La bolla immobiliare non dovrebbe essere la sola fonte di preoccupazione per la banca centrale australiana. Almeno fino a poco tempo fa, il dollaro australiano ha tenuto sorprendentemente bene al ribasso dei rendimenti obbligazionari, molto probabilmente grazie all’infatuazione degli investitori globali per i titoli di debito australiani. Tuttavia, la tenuta della valuta australiana non appare sostenibile. Abbiamo scritto di recente dell’aumento preoccupante della quantità di titoli di Stato australiani detenuti da investitori esteri (rise in foreign ownership of the Aussie government bond) e gli ultimi dati indicano che questi ultimi hanno acquistato obbligazioni governative per altri 16 miliardi di dollari australiani, il secondo maggior importo di sempre eclissato solamente dal picco di 20,8 miliardi di dollari del trimestre precedente. La percentuale di titoli di Stato detenuti da investitori esteri è salita dall’80,4% alla fine del terzo trimestre all’84% alla fine del quarto trimestre, segnando un nuovo massimo storico (si veda il grafico allegato).

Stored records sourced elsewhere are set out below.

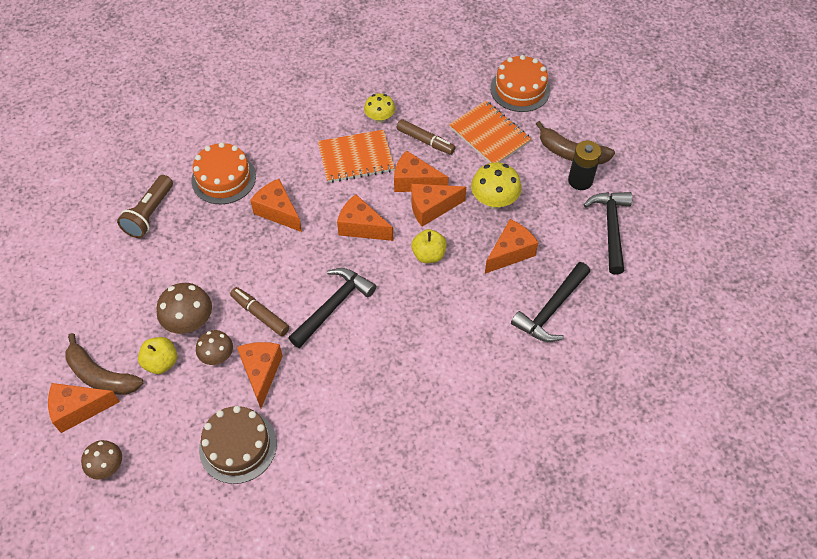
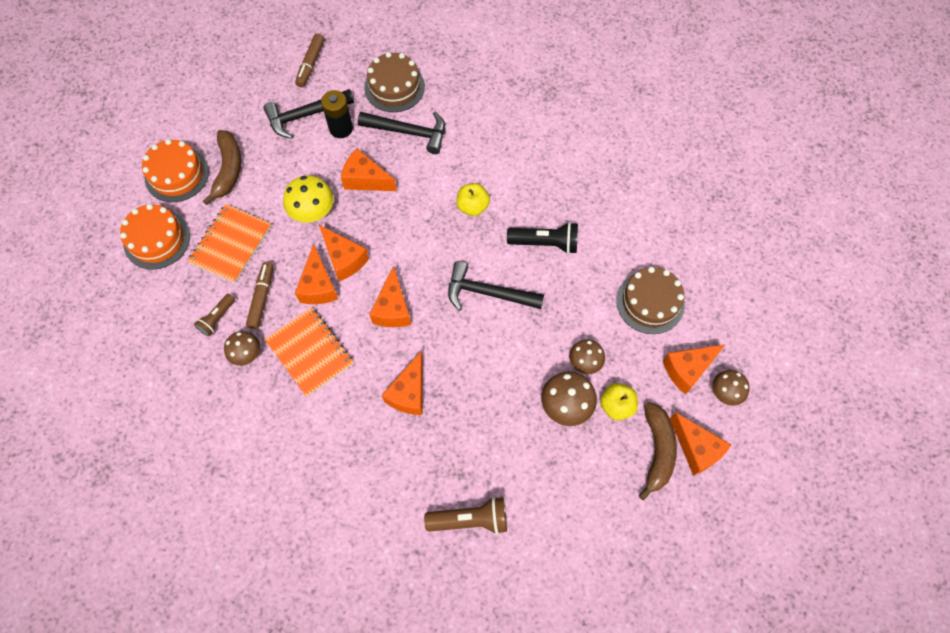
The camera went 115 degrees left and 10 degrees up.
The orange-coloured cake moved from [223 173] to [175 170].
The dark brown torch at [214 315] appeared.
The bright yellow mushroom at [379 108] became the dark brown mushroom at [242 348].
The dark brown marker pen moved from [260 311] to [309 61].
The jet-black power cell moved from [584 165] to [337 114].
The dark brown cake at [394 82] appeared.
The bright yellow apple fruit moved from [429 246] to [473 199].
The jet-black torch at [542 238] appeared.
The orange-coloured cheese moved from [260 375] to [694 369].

Tuttavia, come abbiamo sottolineato in gennaio, nel caso in cui la Cina traballi o se il mercato dell’edilizia residenziale australiano dovesse registrare una correzione, la RBA sarà costretta a tagliare nuovamente i tassi di interesse, rendendo la divisa australiana meno interessante Questo interessante articolo di Bloomberg analizza i fattori alla base dei flussi di investimenti – gli investitori esteri stanno accumulando titoli di Stato australiani come carry trade e come mezzo per ottenere un’esposizione alla valuta. Se lo yield pickup, cioè il rendimento supplementare, si ridurrà e/o il dollaro australiano si deprezzerà, questa massa di investitori esteri comincerà ad andarsene, generando ulteriori pressioni al ribasso sulla valuta. La situazione australiana non è grave quanto quella dell’Irlanda – lo Stato non può fallire, poiché può stampare la propria moneta – ma il settore bancario è palesemente vulnerabile. Ed è facile immaginare con quale rapidità ciò possa innescare una pericolosa spirale al ribasso.
Il valore e il reddito degli asset del fondo potrebbero diminuire così come aumentare, determinando movimenti al rialzo o al ribasso del valore dell’investimento. Possibile che non si riesca a recuperare l’importo iniziale investito. Le performance passate non sono indicative dei risultati futuri.